Closed zeusima closed 5 years ago
From IRC:
18:15 < daveshah> The LUT map ordering changed to accommodate abc9 18:16 < daveshah> This will cause the relut changes to no longer allow the LUT and carry to be packed together
@zeusima You can give https://pastebin.com/Uxc9HM5s a shot
pastebin from smunaut seems to give relief. The results without relut seem to be a slight bit faster but that might be specific for my design.
@smunaut Can you please file this as a PR?
@janrinze Note that there's a lot of noise in post-routing timing results, unfortunately, so small changes are generally not meaningful if you look at individual and not statistical change.
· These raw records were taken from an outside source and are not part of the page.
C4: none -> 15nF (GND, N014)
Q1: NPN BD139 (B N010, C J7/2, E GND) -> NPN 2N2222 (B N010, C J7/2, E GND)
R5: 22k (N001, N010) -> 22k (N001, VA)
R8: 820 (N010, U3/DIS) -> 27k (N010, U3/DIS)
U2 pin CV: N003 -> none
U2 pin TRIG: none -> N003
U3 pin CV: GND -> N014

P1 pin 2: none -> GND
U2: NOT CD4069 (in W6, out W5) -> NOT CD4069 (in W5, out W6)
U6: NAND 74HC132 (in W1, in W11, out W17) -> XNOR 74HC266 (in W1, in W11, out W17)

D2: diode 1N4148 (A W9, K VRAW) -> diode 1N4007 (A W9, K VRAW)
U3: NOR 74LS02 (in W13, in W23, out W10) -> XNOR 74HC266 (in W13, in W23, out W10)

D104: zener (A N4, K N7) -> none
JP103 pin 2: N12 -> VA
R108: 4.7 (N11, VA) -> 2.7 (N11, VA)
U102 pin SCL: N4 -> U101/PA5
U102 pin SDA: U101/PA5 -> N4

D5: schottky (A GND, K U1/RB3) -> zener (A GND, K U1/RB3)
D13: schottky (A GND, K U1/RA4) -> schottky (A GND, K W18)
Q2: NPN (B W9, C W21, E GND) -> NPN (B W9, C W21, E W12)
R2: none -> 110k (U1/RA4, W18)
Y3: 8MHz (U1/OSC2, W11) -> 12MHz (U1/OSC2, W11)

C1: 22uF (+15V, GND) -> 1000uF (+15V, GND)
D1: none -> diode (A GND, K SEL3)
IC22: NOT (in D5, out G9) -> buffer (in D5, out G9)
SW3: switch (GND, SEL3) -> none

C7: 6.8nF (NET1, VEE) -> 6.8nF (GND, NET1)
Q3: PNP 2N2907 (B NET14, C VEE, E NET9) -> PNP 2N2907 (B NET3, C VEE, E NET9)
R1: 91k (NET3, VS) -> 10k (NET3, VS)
Yup working on submitting now.
Please note that the current master of yosys does no longer produce correct outputs for combinatorial loops on ice40. A testcase can be found in https://github.com/dpiegdon/ringoscillator - here multiple ringoscillators are used to generate test output (metastable, and oscillators with different delay lines). The bistream generated with the current master leads to a stable output on all of these. (i.e. no clock, no metastable output). If I revert the commit https://github.com/smunaut/yosys/commit/f28e38de9994151ea4e22608441dbc9e116d7b8c they work again.
In https://github.com/DurandA/verilog-buildingblocks/issues/1 @smunaut argues about the details. What I take from that is that maybe the optimizer (relut?) should be disabled until it has been replaced with a new version?
@dpiegdon What is "correct output" for a combinatorial loop? I don't think Yosys gives any guarantees on what they will synthesize into.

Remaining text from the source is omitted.